Un’eredità di disuguaglianza
Già negli anni ’90, l’Agenzia per la Protezione dell’Ambiente (EPA) aveva riconosciuto l’impatto sproporzionato dei pesticidi sulle comunità di colore. Tuttavia, dopo anni di denunce, l’unico risultato concreto è stata l’installazione di sensori, senza modificare la regolamentazione né vietare le sostanze più pericolose, come il bromuro di metile, oggi progressivamente abbandonato ma sostituito da fumiganti altrettanto tossici.
“È una forma di razzismo ambientale”, denuncia Yanely Martinez, attivista di *Californians for Pesticide Reform*. “Le nostre comunità continuano a essere esposte a sostanze che altrove sarebbero vietate da anni”.

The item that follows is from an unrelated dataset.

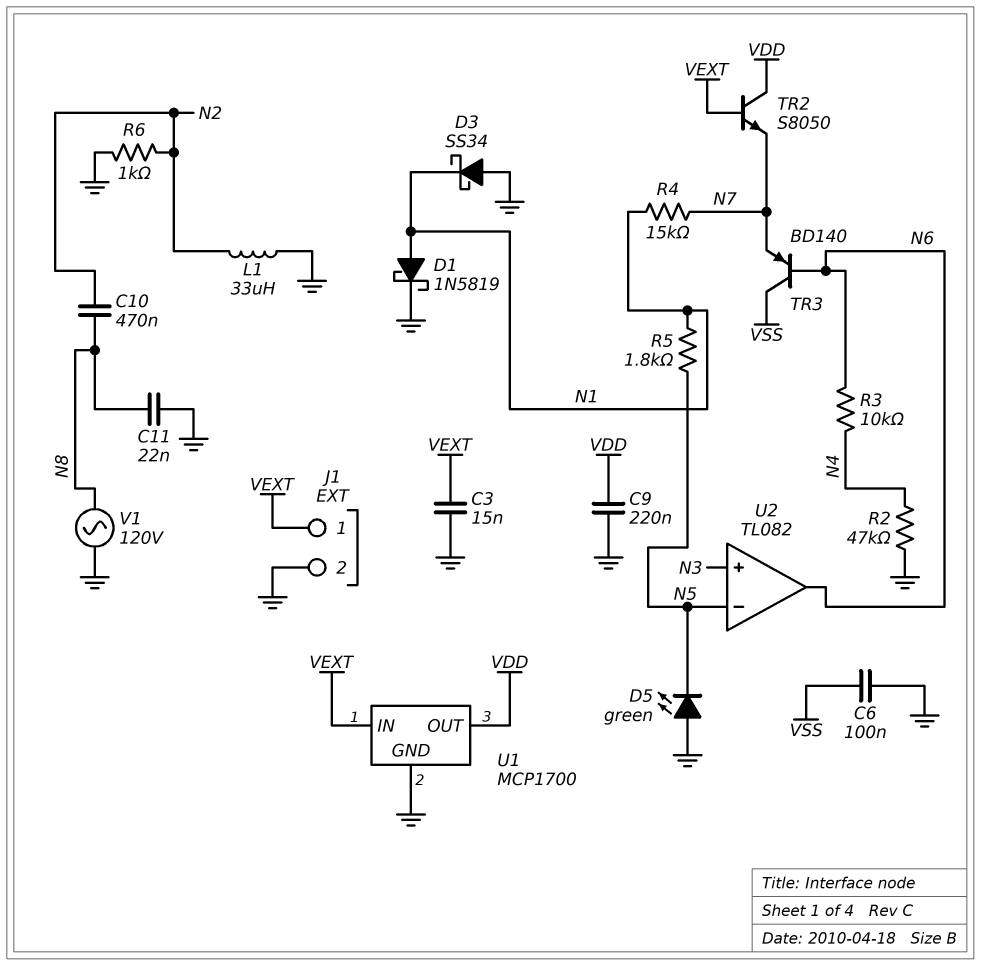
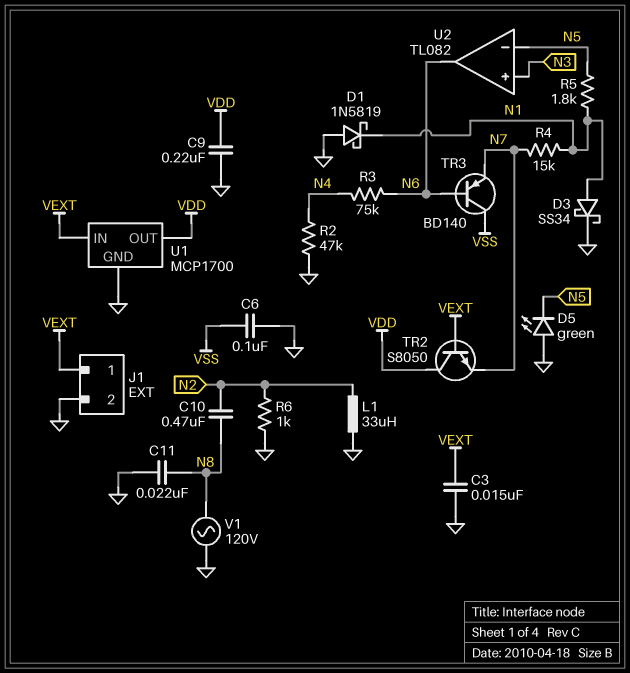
D1: schottky 1N5819 (A N1, K GND) -> schottky 1N5819 (A GND, K N1)
D3: schottky SS34 (A GND, K N1) -> schottky SS34 (A N1, K GND)
R3: 10k (N4, N6) -> 75k (N4, N6)

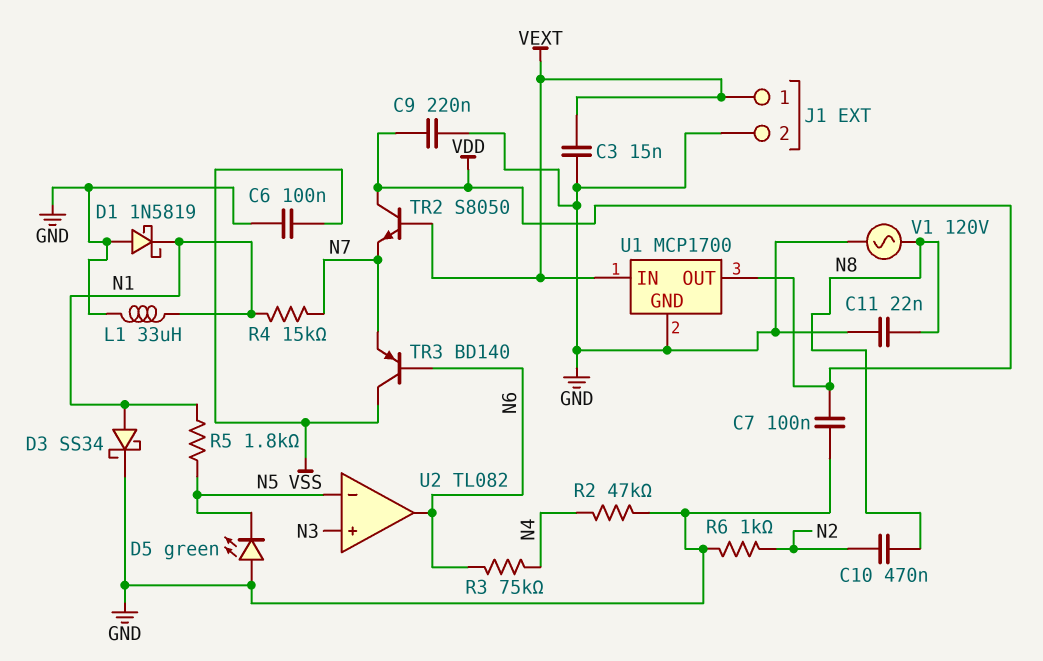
C7: none -> 100nF (GND, VDD)
L1: 33uH (GND, N2) -> 33uH (GND, N1)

Tra il 2010 e il 2020, il DPR ha documentato quasi 375 casi di malattie legate direttamente all’uso di fumiganti tra i lavoratori agricoli. Spesso si tratta di giovani costretti a lavorare senza equipaggiamento adeguato, come Rocio Ortiz, oggi studentessa e attivista, che da adolescente ha subito gravi irritazioni a pelle e occhi durante una fumigazione senza adeguate protezioni.
Un cambiamento possibile ma ancora lontano
La vicenda delle fragole californiane mette in luce il divario tra due mondi: quello del profitto agricolo e quello delle comunità marginalizzate che ne sostengono il peso. I protocolli di sicurezza, le soglie di esposizione e le regolamentazioni ambientali sembrano modellati più per proteggere l’industria che le persone.
Il dibattito sull’uso dei pesticidi continua a dividere istituzioni, comunità locali e agricoltori. Ma un punto appare ormai chiaro: finché non si darà voce a chi lavora nei campi e vive accanto alle coltivazioni, ogni fragola raccolta avrà il retrogusto amaro dell’ingiustizia.